Oyes For Goys: Young Jewish guys love two things: hip hop and screwing non-Jewish girls. The permissive morals of hip hop and our already lax attitudes on pre-marital sex lead to an interesting cultural problem; Jewish guys are knocking up their goy girlfriends. Christians work this out by pushing the whole abstinence thing, but since Jews are a little less stuffy in their bedroom manner, we’re stuck with the issue of what to do with these preggo Protestants. The best solution comes from the website marryyourbabydaddy.com, a site that gets primarily black men and women who currently co-habitate (with kids) to tie-the-knot. Oyes For Goys would do the same thing: rabbis would drive around in a large van carrying a chuppah searching out MOTs who love Akon a little too much.  Once spotted, ketubahs would fly everywhere and glass will be broken. Mazel tov, your kid ain’t a bastard no more!

  • Kokapelye

    Southerners do love their Jews, but we ain’t makin’ Jews like Jesus anymore, and this makes the relationship more than a little awkward. Southern Protestants tend to be scripturally literate but Jewishly ignorant.

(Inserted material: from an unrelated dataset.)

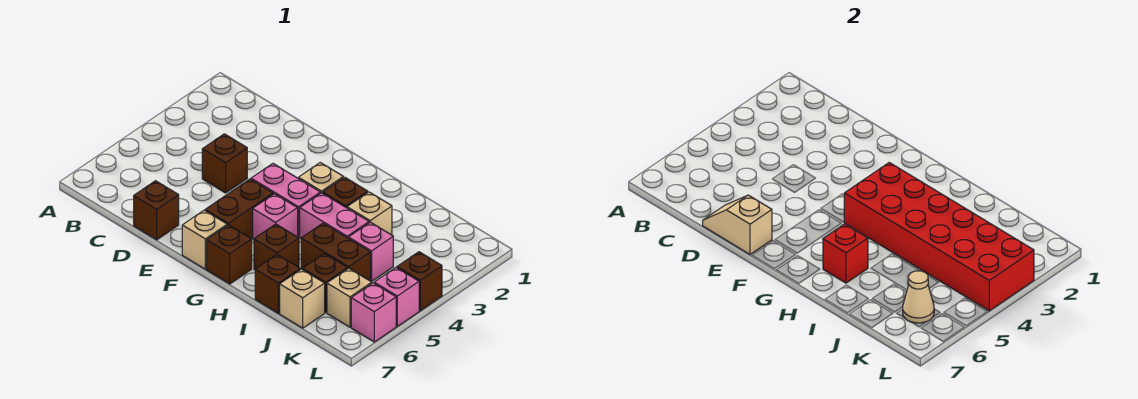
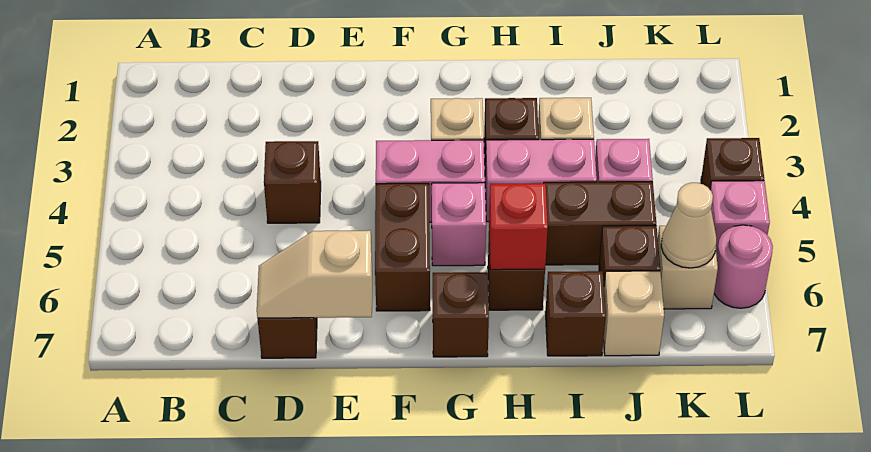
tan brick F7 level 1 -> none
red brick G3:L4 level 2 -> none
pink brick L6 level 1 -> pink round brick L6 level 1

After years of exposure to Old and New Testaments during Sunday School, church services, individual and group Bible study, prayer services before Friday night football, etc., they frequently begin to consider themselves experts on Jews. Since most of us don’t dress like Tevye or Caiaphas, a lot of Southerners don’t realize that Jews still live among them. It doesn’t help that many times Southerners’ primary formal exposure to living, breathing “Jews” is the Jews for Jesus folks.

    If you don’t believe me, catch an Easter play at a southern Protestant church some time, or a Christmas bazaar featuring an “authentic recreation of the Holy Land in Jesus’ time.” On second thought, don’t. But some of the comments I heard from fellow Americans at the Dead Sea Scroll exhibit when it was at the Houston Museum of Natural Science were eye-openers. Houston. A big city. Next door to Mission Control. Lots of Lubavitchers. And still the wacky ideas of the gentilim! I s’pose they might not have said such things out loud had I not covered my horns with a hat. [Re: the Dead Sea Scroll exhibit, I lay some of the blame on the Israel Antiquities Authority and The Dead Sea Scrolls Foundation, which organized the exhibit, otoh, even if the exhibit were less targeted at Christians, you can’t make people read the display cards.]

    What does this have to do with Jimmy Carter? No doubt he is well-educated and his career has given him a more cosmopolitan outlook than many in the South —or elsewhere— nevertheless, Carter was raised in this self-assured ignorance of Judaism and it still influences his thinking. Unless he had taken comparative religion courses at a secular liberal arts university or studied at a mainstream [liberal] seminary, it is unlikely that Carter’s early views about Judaism have been substantially challenged. Not that it is a fault particular to Jimmy Carter: I know of too many undergraduates who pass through cultural elective courses in university with all their core beliefs and prejudices untouched.

    In addition, Carter’s behavior towards Israel is prob’ly affected by his frustration with attaining peace in the Middle East. Perhaps he feels cheated because after the success with Egypt and Israel at Camp David he was denied four more years to solve the dispute between Israel and the Palestinians. And mebbe, there’s jealousy of the Nobel Prize awarded to Begin and Sadat. Yes, Carter got his own Nobel Peace Prize, but 24 years later makes seem even more of a Nobel Consolation Prize.


     

  • Milk and Honey-ite

    With all that love of Jews and Israel in the south, can you please explain what ex-President Jimmy Carter’s anti-Israel stance stems from.